NOW, THEREFORE, in consideration of the premises and the mutual covenants contained in this Amendment, the parties hereby agree as follows:
ARTICLE I
AMENDMENT
Section 1.1 A new Section 4 is hereby added to the Depositary Trust Agreement as follows:
Section 4. Early Termination. Notwithstanding Section 6.2 of the Standard Terms, the Trust shall terminate by the Trustee mailing notice of such termination to the Owners of all Receipts then outstanding at least 30 days prior to the date set for termination if the Initial Depositor notifies the Trustee of its decision to terminate the Trust.
Section 1.2 A new Section 5 is hereby added to the Depositary Trust Agreement as follows:
Section 5. Liquidation. Section 6.2(b) of the Standard Terms is hereby modified to replace the reference to “expiration of one year following the date of termination” with “expiration of four months following the date of termination.”
ARTICLE II
MISCELLANEOUS
Section 2.1 Unless otherwise defined herein, all defined terms have the meanings ascribed thereto in the Standard Terms.
Section 2.2 This Amendment may be executed in any number of counterparts, each of which shall be deemed an original and all of such counterparts shall constitute one and the same instrument.
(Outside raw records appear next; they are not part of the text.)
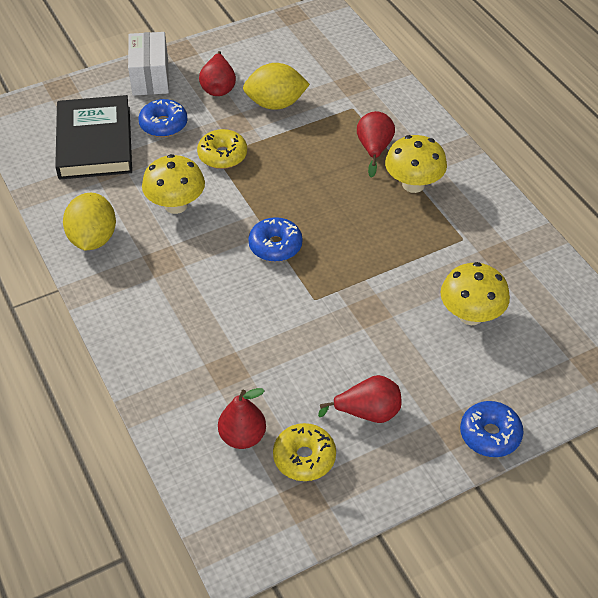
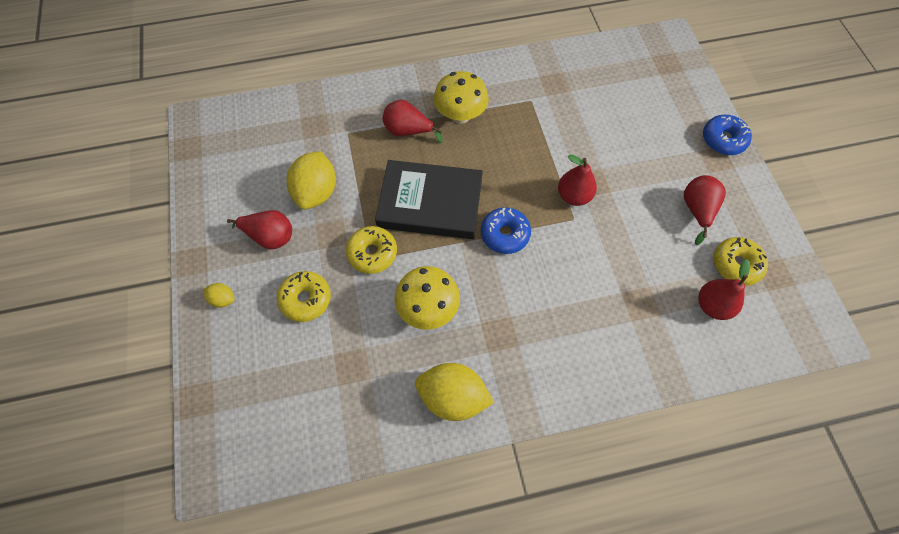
camera: 75 degrees left, 15 degrees up
(94, 142) = (306, 374): black book -> black book (430, 203)
(150, 77) = (223, 299): white box -> yellow lemon
(163, 124) = (305, 299): blue donut -> yellow donut
(344, 295) = (573, 196): none -> red pear
(470, 315) = (610, 118): yellow mushroom -> none

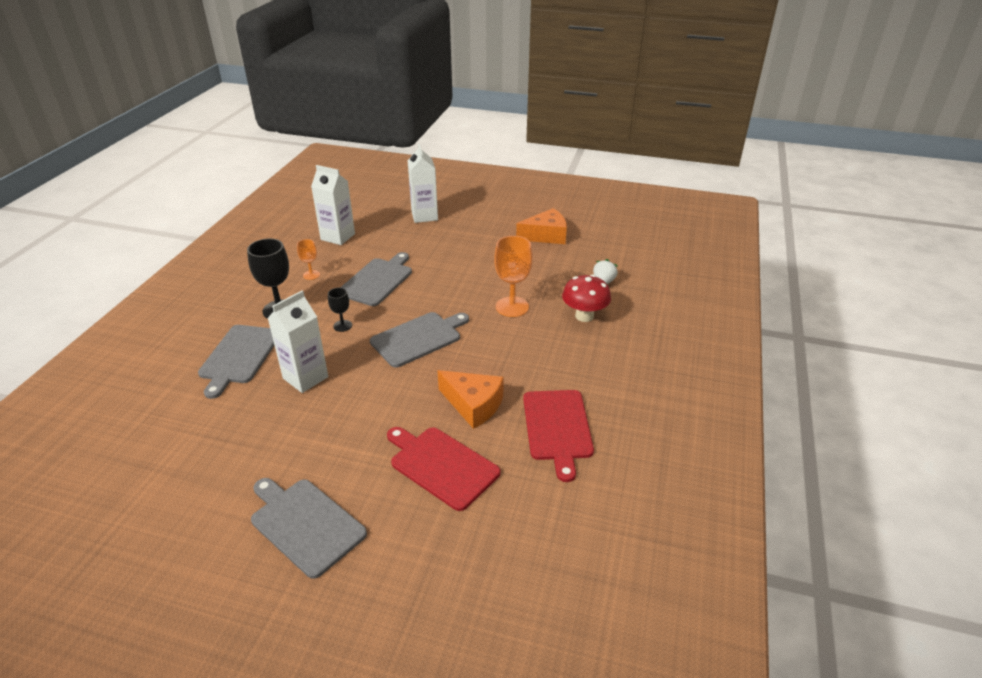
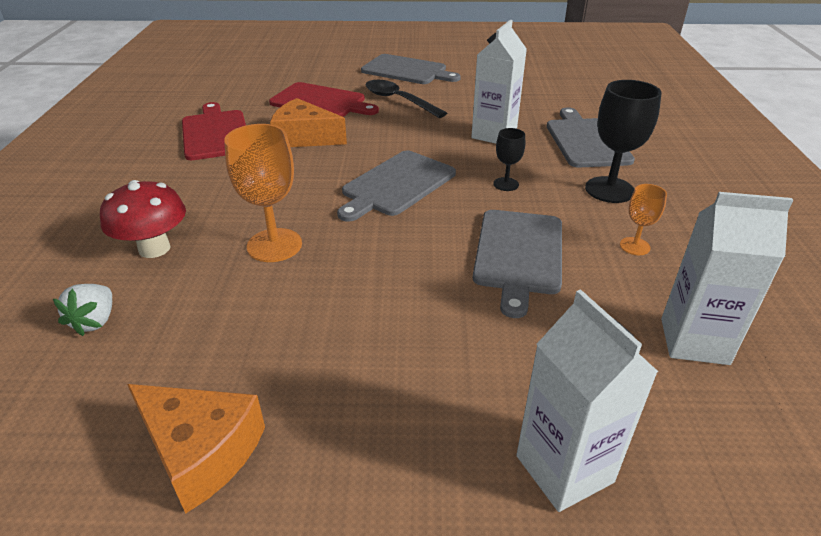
camera: 165 degrees right, 0 degrees up
(356, 451) = (399, 100): none -> black spoon
(546, 236) = (201, 451): orange cheese -> orange cheese turned 120 degrees counterclockwise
Copies of this Amendment, the Standard Terms and the Depositary Trust Agreement shall be filed with the Trustee and shall be open to inspection by any Owner of a Receipt during business hours.
Section 2.3 This Amendment shall be interpreted and all rights hereunder and provisions hereof shall be governed by the substantive laws (but not the choice of law rules) of the State of New York.
[Signature Page Follows]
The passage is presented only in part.